Another commenter writes,

In addition, we should consider the “social norms” multiplier effect on networks.

By this I mean, not doing things because of connections/compatibility (network effects) but doing things (buying particular products) because your community, peer group, etc. do. Or using a particular service out of habit (see amazon prime…)

Girard would say that we want things because our peers want them. The trick for the business offering X is to convince you that all of your peers really want X. Tesla has been successful at that among the tech crowd.

Also, I think that high-quality management is a source of competitive advantage. And that tends to promote concentration, because the firms that are less well managed fall by the wayside.

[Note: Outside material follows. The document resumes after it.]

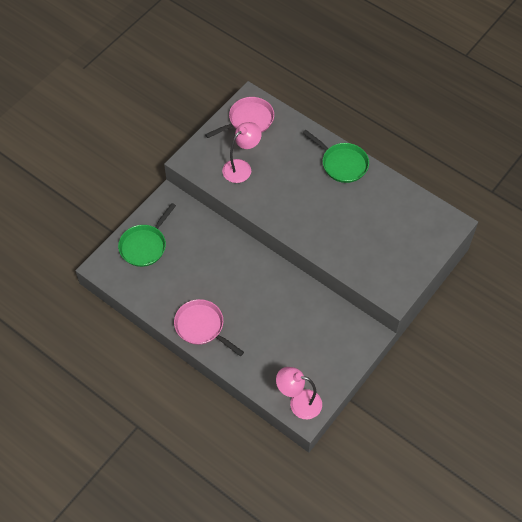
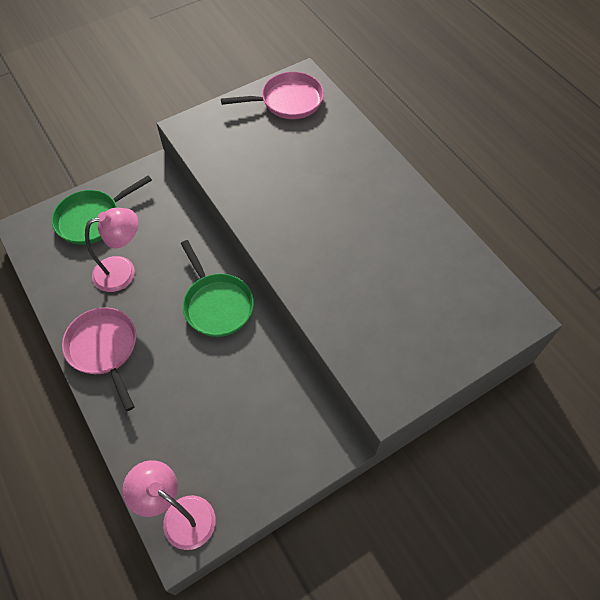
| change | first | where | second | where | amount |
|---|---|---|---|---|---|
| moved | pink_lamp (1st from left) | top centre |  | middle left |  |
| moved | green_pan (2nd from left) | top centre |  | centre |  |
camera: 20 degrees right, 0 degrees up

Carl Shapiro on anti-trust for tech

The abstract says,

This article discusses how to move antitrust enforcement forward in a constructive manner during a time of widespread and growing concern over the political and economic power of large corporations in the United States. Three themes are emphasized. First, a body of economic evidence supports more vigorous merger enforcement in the United States. This can and should be done in a manner consistent with sound economic principles. Tighter merger control can be achieved by utilizing the existing legal presumption against highly concentrating mergers and by reinvigorating the potential competition doctrine to block mergers between firms that may well become important direct rivals in the foreseeable future. Second, close antitrust scrutiny is appropriate for today’s largest and most powerful firms, including those in the tech sector. However, the coherence and integrity of antitrust require that successful firms not be attacked simply because they obtain dominant positions. Proper antitrust enforcement regarding unilateral conduct by dominant firms should continue to focus on identifying specific conduct that harms customers or disrupts the competitive process, especially conduct that excludes pesky, disruptive rivals. Third, while antitrust enforcement has a vital role to play in keeping markets competitive, antitrust law and antitrust institutions are ill suited to directly address concerns associated with the political power of large corporations or other public policy goals such as income inequality or job creation. Campaign finance reform, tax policy, labor, education, and other policies are far better suited to address those critical public policy goals.

My emphasis. Pointer from Timothy Taylor.

I think that a lot of problems with the dominant firms in tech would go away if somebody were to come up with a subscription model that can displace the advertising model. With subscriptions, the interests of the consumer and the service provider are better aligned. Anti-trust is ill suited to fixing that.

Too much political identification

Rebecca Newberger Goldstein writes,

I’m no fan of postmodernism, but I somehow doubt that this obscure academic ideology is responsible in any meaningful way for our post-truth woes. For one thing, the writings of postmodernists are so opaque and filled with jargon that I’ve often wondered whether the authors themselves have any idea what they’re trying to say. It’s hard to see how they could exert much influence outside of their own small coterie.

I would say instead that the downgrading of truth, both within the academy and without, shares a common cause—namely, the promotion of political ends above all else. We have lost the capacity to limit the reach of our ideologies and the identities that go with them. Perhaps modern life has so unsettled traditional identities that many of us have nothing better to fall back upon than the crude claims of politics. And it is certainly the case that new media bear some of the blame, with their unprecedented capacity to distort and heighten every point of ideological disagreement and to disseminate it far and wide.

My emphasis. I wish that politics would retreat. Instead, if we look at how businesses are feeling impelled to take stands on political issues, politics seems to be advancing.

Yuval Levin and I were speculating the other day that perhaps our society just wasn’t prepared to handle the media environment that has emerged. Maybe as we adjust and learn, the political tribalism will die down.